Paragraph 32 of the LCR 2018/9 states that an individual must have owned an interest in the land for at least 10 years prior to the disposal of the dwelling interest. All other requirements, including that the disposal must relate to a dwelling and that the main residence requirement is satisfied, continue to apply.
Paragraph 33 of the LCR 2018/9 states where the land on which the dwelling is situated has been subdivided within the last 10 years, the 10-year ownership test may also still be satisfied.
Paragraph 35 of the LCR 2018/9 States that subdividing land does not necessarily give rise to a CGT event, it merely splits the interest into separate assets in their own right. An ownership interest in the land on which the dwelling is situated is treated as being held from the time that the ownership interest in the original parcel was first held.
Paragraph 36 of the LCR 2018/9 states where a subdivision has occurred, it is important to note that the ownership interest in a dwelling requirement and the main residence exemption requirement must be satisfied for the contribution to be eligible to be treated as a downsizer contribution. These requirements will not be satisfied where you dispose a subdivided interest in land on which the dwelling is not situated unless:
• the interest is adjacent land for the purposes of section 118-120 of the ITAA 1997, and
• you dispose of the interest to the same person and at the same time as you dispose of the interest on which the dwelling is situated
Subsection 118-120(3) of the ITAA 1997 states:
The maximum area of adjacent land covered by the exemption for the CGT event (the current event) is 2 hectares, less the area of the land immediately under the dwelling.
Section 118-165 of the ITAA 1997 states:
The exemption does not apply to a CGT event that happens in relation to land, or a garage, storeroom or other structure, to which the exemption can extend under section 118-120 (about adjacent land) if that event does not also happen in relation to the dwelling or your ownership interest in it.
The Commissioner of Taxation has published Taxation Determination 1999/68 - Income tax: capital gains: is 'adjacent' land in terms of section 118-120 of the Income Tax Assessment Act 1997 limited to land contiguous to a dwelling? (TD 1999/68) which discusses land being adjacent to a dwelling in respect to section 118-20 of the ITAA 1997.
Paragraph 5 of the TD 1999/68 states the adjacent land must be used primarily for private or domestic purposes in association with your dwelling and the total area of land (including the land on which your dwelling is situated) must not exceed two hectares.

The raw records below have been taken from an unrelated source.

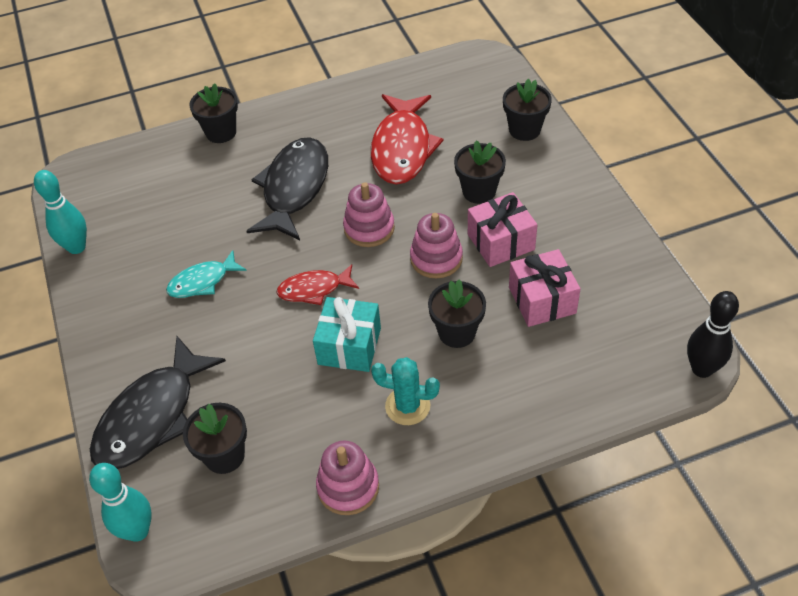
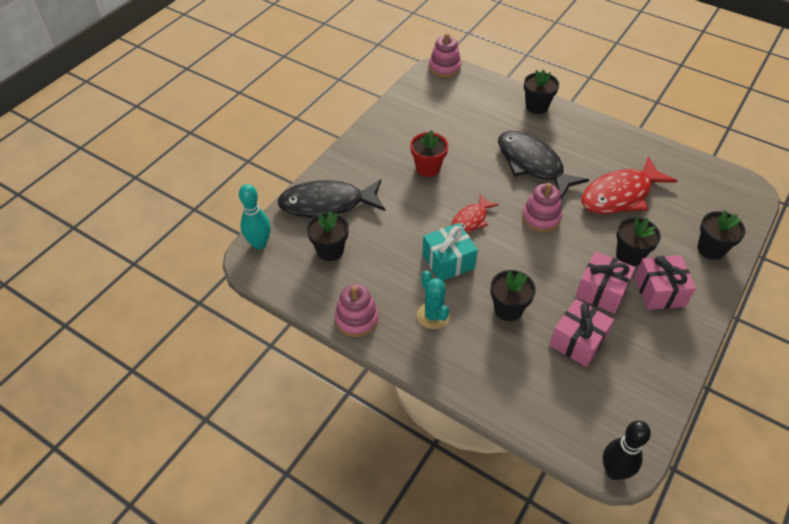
camera: 50 degrees right, 0 degrees up
(76, 247) = (399, 104): turquoise bowling pin -> none
(202, 282) = (428, 168): turquoise fish -> red flower pot
(294, 188) = (532, 164): black fish -> black fish turned 105 degrees counterclockwise
(314, 289) = (471, 220): red fish -> red fish turned 90 degrees counterclockwise
(436, 258) = (553, 265): pink stacking toy -> pink stacking toy (444, 68)
(538, 199) = (659, 291): none -> pink gift

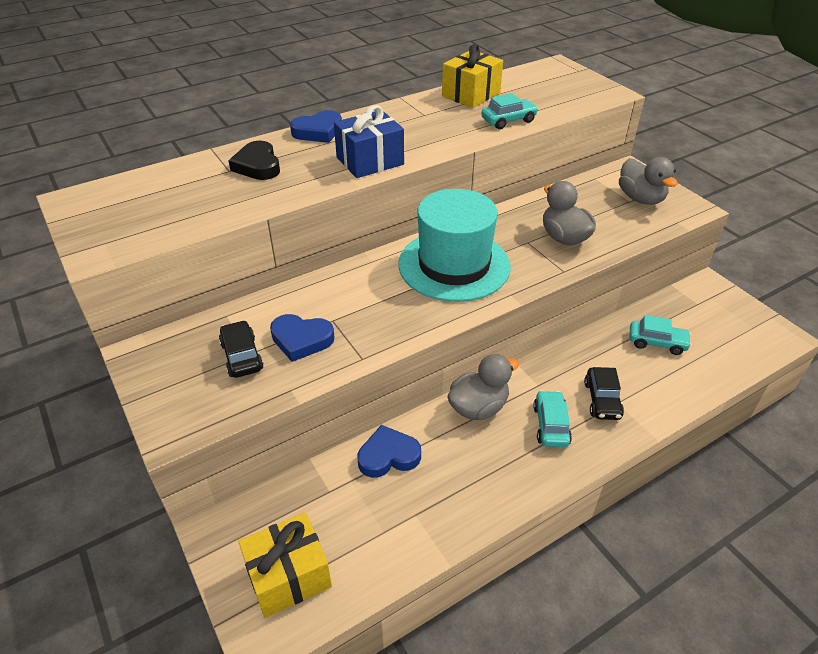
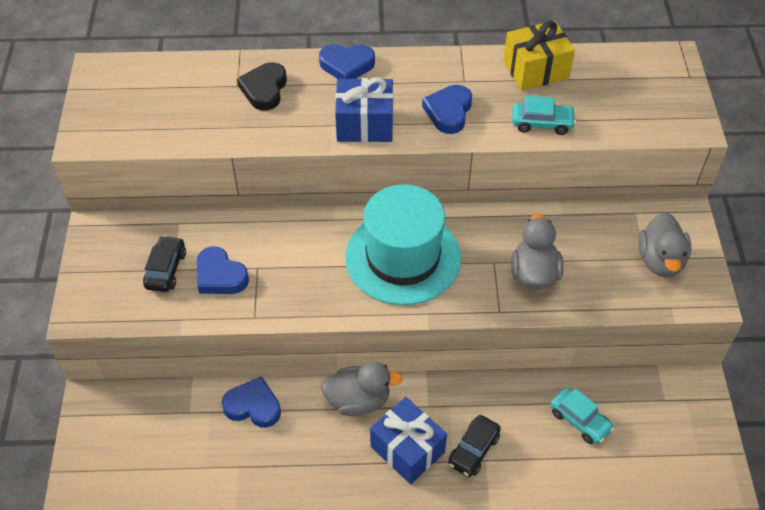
camera: 30 degrees right, 10 degrees up
(289, 576) = (118, 463): yellow gift -> none
(431, 134) = (448, 112): none -> blue heart
(551, 425) = (407, 449): turquoise car -> blue gift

Paragraph 7 of the TD 1999/68 states the main residence exemption does not apply to a CGT event that happens in relation to adjacent land if the event does not happen in relation to the dwelling or your ownership interest in it: see section 118-165 of the ITAA 1997. If you dispose of adjacent land to the same person and at the same time as you dispose of your main residence, the exemption extends to the adjacent land. It does not extend to adjacent land, however, if you dispose of the land separately from the main residence, e.g., you dispose of the adjacent land to the same purchaser but at a different time from when you dispose of the main residence or you dispose of the adjacent land and the main residence to different purchasers even if the disposals happen at the same time.
It is determined that vacant land adjoining a dwelling will be considered as part of the dwelling for the purposes of downsizer requirements where both the dwelling and vacant land are disposed of.
Application to your situation
You have advised that you intend to continue to reside in the dwelling and will not dispose of the dwelling as part of the sale of subdivided vacant land adjoining the dwelling.
You have not met the prescribed eligibility criteria under paragraph 292-102(1)(b) of the ITAA 1997.
Based on this information you are not eligible to make a downsizer contribution using the proceeds of the sale of vacant land as the sale does not include disposal of your residence at the same time.